You’re right about that. I used up my four cigarettes just watching the news while the towers were still standing. When they were gone, I thought, “This is it. Now the Sears Tower, and the Space Needle, and what will they hit in LA? NBC Studios, maybe, to avenge any remarks Jay Leno has made?” I decided that if this were the case, it wouldn’t matter if I were at home or two miles away at the cigarette store. I hopped in the car and waited for the store to open at the tables outside the bagel shop next to it. The seniors who always hang there were listening to a transistor and telling me where they were for Pearl Harbor and JFK. When the store did open, I numbly explained to the owner that I was a dollar short, and he just handed me a pack. I guess he thought what I was thinking: that by nightfall, it might not matter. FTR, I did give him the dollar later.
**
Indeed. When I got back home, I had the TV on but was mostly on SDMB, following links for news. Read. Post. Read more. Check e-mail for threads to which I’d contributed. Back to where I’d left off. Post again. Check e-mail again. Rolly polly gammon and spinach.

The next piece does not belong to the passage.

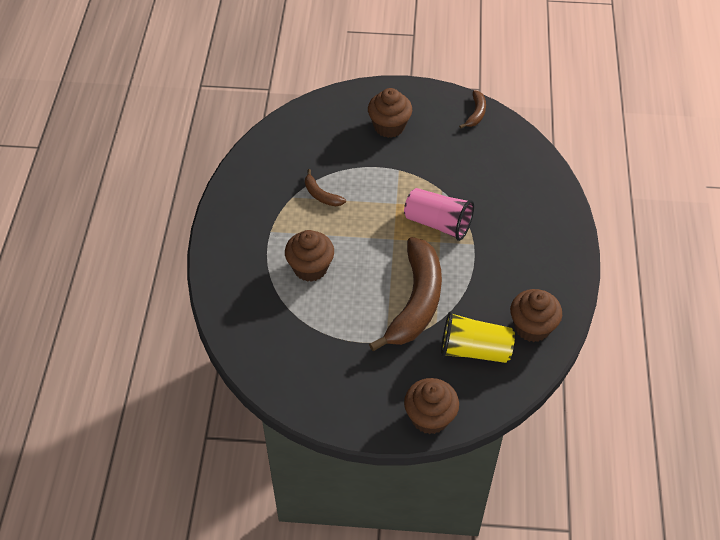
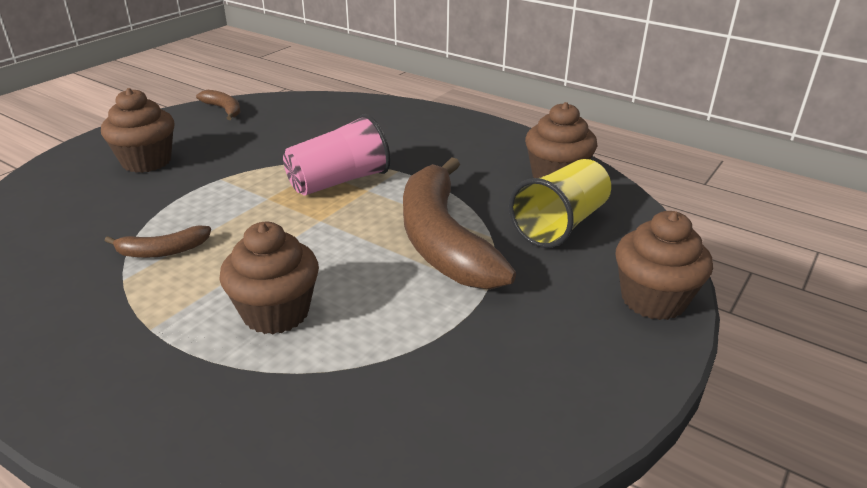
camera: 60 degrees left, 20 degrees down
(416, 302) = (442, 240): brown banana -> brown banana turned 150 degrees counterclockwise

Had a short time of thinking Vix was dead. Enormous relief when she checked in.
Knew I’d be hearing that Enya song a lot more. Was right.
Later, I went out to vote, partly because I already had the mindset of “If X doesn’t happen, the terrorists have won!” and partly because I wanted to get out in the community and hear what others were saying. I’d forgotten that the polls were at the local firehouse. Needless to say, those guys were pissed. I did not hang around; nobody was.
Evening. Mr. Rilch in chair looking gloomy. Friend on couch looking ravaged. Checked cabinet: pancake mix, just enough for one batch. Syrup: yeah, we had syrup.
“How would you guys like…some pancakes?”
Friend: (smiling) “I would love…some pancakes.”
Pancakes came out beautifully in new Calphalon skillet. Carefully divided them equally. Best thing I could have done, I think.
Didn’t cry until next evening when “Imagine” was on the radio. I just didn’t think it was my place. I hadn’t suffered a direct loss, and nothing would be helped by falling apart.
Spoofe actually woke me up and told me that a plane had just flown into the World Trade Center. It didn’t register in my sleep-addled mind until a few moments later. I made it downstairs just a few minutes before #2 hit.
I felt like I was going to puke, but I didn’t dare leave the TV. I knew after seeing the second plane that it was intentional.